HYPOTHESIS: Presentation with ICH or non-hemorrhagic focal neurological deficit (FND) attributable to CCM, brainstem CCM location, female sex, increasing age and multiple CCM predict ICH occurrence during follow-up without CCM treatment.
METHODS: Three hospital-based cohorts and two cohorts from a population-based study provided individual patient data on clinical course from CCM diagnosis until either first CCM treatment or last available follow-up. We used survival analysis of each cohort to estimate the 5-year risk of symptomatic ICH or new FND, multivariable Cox regression to identify baseline predictors of outcome, and random-effects models to pool estimates in meta-analysis.

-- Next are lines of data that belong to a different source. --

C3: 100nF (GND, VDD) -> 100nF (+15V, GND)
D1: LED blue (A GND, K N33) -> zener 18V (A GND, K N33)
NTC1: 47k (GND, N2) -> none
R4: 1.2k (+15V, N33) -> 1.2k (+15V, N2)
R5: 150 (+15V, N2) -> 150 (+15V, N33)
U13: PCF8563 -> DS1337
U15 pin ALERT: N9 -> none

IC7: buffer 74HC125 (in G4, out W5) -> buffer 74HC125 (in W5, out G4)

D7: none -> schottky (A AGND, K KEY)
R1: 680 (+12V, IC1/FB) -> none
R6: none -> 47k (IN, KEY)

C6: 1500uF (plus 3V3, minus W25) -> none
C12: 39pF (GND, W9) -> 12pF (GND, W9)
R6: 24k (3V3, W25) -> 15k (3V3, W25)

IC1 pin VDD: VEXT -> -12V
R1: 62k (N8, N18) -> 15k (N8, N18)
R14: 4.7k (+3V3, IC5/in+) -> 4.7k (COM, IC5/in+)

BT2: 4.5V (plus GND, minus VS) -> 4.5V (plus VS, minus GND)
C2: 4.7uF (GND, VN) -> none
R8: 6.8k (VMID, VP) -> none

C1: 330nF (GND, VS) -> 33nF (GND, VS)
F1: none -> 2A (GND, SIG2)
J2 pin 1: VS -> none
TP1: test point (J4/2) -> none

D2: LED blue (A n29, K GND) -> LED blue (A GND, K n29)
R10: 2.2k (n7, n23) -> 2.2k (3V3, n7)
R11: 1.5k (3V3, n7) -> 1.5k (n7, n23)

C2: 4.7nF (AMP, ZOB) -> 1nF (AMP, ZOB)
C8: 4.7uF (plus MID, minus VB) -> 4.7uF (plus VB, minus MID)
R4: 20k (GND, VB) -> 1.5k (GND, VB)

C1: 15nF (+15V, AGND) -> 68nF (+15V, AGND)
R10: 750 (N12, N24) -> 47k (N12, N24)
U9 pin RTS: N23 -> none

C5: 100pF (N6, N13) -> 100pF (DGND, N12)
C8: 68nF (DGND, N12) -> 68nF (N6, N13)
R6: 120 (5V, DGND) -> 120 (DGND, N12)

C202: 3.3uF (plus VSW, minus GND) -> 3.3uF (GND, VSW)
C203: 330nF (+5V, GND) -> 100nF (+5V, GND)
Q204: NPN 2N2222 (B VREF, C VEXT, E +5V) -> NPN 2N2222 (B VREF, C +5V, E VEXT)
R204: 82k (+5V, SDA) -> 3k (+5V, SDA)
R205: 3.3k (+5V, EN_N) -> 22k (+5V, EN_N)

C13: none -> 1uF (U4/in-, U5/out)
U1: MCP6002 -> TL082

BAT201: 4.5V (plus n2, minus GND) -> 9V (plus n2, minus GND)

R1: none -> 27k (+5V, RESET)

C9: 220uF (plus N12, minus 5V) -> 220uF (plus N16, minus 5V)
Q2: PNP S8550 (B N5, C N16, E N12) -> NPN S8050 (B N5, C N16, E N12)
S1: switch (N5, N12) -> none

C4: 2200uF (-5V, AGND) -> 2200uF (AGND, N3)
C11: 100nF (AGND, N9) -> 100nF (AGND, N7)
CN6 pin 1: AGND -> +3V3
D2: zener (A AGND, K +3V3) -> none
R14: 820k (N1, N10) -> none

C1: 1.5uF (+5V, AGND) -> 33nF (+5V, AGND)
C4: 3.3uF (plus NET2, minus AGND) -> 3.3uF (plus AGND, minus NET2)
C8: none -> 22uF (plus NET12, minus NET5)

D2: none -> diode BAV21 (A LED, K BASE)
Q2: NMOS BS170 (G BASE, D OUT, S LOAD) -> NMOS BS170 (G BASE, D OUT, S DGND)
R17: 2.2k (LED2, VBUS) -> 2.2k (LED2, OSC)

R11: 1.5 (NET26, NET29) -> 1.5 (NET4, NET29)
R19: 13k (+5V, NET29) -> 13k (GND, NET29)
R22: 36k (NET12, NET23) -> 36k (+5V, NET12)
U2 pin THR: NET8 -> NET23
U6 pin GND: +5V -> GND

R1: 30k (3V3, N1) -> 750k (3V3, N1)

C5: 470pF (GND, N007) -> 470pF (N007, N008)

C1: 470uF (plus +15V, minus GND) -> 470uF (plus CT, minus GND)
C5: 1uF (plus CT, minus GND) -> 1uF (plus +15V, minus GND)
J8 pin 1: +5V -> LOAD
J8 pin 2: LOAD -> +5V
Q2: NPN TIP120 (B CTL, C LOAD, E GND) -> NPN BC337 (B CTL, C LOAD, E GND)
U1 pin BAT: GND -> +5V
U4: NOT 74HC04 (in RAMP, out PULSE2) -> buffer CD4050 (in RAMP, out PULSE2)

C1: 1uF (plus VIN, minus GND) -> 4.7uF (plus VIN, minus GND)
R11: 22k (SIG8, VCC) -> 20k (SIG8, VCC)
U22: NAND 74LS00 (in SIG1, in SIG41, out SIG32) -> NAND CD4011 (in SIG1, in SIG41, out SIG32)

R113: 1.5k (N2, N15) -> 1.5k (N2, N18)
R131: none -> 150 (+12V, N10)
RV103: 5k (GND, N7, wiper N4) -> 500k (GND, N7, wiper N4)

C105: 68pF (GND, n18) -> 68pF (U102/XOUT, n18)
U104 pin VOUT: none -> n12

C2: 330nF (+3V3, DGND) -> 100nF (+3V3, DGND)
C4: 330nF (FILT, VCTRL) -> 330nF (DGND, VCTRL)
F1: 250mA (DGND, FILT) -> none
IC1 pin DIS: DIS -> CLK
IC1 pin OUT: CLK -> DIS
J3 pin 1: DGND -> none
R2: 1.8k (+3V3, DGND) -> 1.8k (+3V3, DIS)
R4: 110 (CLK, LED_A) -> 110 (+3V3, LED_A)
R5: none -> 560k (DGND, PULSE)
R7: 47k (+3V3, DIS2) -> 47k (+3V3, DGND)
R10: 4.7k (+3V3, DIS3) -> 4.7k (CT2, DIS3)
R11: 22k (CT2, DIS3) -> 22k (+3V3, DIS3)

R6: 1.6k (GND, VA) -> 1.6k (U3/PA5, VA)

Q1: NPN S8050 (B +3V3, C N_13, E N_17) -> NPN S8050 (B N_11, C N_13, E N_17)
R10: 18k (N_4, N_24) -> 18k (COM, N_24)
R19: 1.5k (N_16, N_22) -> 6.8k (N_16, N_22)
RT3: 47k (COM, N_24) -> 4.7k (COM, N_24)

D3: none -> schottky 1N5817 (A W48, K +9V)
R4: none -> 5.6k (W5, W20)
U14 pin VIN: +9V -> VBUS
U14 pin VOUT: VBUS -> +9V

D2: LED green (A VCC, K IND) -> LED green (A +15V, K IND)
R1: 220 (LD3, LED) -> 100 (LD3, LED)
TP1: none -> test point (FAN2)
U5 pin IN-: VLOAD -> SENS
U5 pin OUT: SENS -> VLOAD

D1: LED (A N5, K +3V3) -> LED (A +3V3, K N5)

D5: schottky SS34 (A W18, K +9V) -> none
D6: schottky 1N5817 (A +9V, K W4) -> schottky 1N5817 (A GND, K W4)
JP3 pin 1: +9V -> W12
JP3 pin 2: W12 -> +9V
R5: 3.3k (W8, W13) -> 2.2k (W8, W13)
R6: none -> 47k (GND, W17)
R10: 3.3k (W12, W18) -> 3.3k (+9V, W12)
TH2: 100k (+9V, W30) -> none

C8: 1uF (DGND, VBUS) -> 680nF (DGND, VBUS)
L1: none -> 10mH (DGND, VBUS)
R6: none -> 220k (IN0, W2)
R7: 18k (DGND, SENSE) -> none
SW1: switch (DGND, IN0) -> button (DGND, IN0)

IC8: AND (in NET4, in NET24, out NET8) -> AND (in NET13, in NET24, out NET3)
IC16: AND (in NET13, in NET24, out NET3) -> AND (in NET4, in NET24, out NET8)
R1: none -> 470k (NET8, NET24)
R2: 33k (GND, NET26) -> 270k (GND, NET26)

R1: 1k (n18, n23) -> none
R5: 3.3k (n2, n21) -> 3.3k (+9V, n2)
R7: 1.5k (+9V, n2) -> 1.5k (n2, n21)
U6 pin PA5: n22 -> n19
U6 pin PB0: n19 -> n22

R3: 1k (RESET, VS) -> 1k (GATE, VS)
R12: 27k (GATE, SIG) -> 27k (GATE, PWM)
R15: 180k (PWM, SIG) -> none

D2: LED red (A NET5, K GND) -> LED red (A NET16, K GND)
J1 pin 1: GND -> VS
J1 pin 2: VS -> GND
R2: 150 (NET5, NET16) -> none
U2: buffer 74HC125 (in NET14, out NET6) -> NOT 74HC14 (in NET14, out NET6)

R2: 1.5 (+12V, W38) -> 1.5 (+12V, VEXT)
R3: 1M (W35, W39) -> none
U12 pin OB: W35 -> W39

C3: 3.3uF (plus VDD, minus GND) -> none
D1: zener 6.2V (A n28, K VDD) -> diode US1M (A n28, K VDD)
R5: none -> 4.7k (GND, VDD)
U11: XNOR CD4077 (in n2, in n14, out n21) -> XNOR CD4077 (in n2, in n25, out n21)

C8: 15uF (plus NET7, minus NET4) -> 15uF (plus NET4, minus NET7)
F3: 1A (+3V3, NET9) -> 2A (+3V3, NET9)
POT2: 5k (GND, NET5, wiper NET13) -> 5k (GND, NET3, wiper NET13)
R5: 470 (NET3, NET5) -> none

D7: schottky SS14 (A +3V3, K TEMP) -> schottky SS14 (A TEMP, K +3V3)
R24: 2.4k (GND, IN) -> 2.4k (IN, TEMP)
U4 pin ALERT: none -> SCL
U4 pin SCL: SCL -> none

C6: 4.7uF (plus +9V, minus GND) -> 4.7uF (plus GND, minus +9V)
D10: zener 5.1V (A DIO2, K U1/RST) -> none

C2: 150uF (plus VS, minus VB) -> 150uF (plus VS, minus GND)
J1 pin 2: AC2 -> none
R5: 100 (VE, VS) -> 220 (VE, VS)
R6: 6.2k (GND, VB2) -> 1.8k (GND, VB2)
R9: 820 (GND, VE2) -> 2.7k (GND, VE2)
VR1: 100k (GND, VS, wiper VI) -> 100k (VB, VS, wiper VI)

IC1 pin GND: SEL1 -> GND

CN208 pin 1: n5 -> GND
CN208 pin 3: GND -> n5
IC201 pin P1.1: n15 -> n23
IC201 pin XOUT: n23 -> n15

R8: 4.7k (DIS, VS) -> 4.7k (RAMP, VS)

RESULTS: Among 988 adults who experienced 62 ICHs during 3,232 person-years of follow-up, clinical presentation with ICH or FND (hazard ratio [HR] 7.4, 95% confidence interval [CI] 2.9-19.2) and brainstem CCM location (HR 5.7, 95% CI 3.2-10.3) were associated with a higher risk of a first ICH within five years of CCM diagnosis, but age, sex and CCM multiplicity were not. The 5-year estimated risk of ICH during untreated follow-up was 2.4% (95% CI 1.0-3.8) for 566 adults without ICH/FND from CCM outside the brainstem, 5.5% (95% CI 0-12.9) for 51 adults without ICH/FND from brainstem CCM, 10.6% (95% CI 5.1-16.1) for 198 adults with ICH/FND from CCM outside the brainstem, and 25.7% (95% CI 18.3-33.1) for 173 adults with ICH/FND from brainstem CCM. In secondary analyses of first ICH or FND, event rates increased but predictors remained unchanged.
CONCLUSION: Mode of clinical presentation and CCM location are independently associated with ICH or FND within five years of CCM diagnosis, which can inform decisions about CCM treatment.
Author Disclosures: M.A. Horne: None. K.D. Flemming: None. I. Su: None. C. Stapf: None. R.D. Brown: None. T.J. Christianson: None. R. Agid: None. K. terBrugge: None. R. Willinsky: None. S. Maxwell: None. G.D. Murray: None. R. Al-Shahi Salman: None.
- © 2015 by American Heart Association, Inc.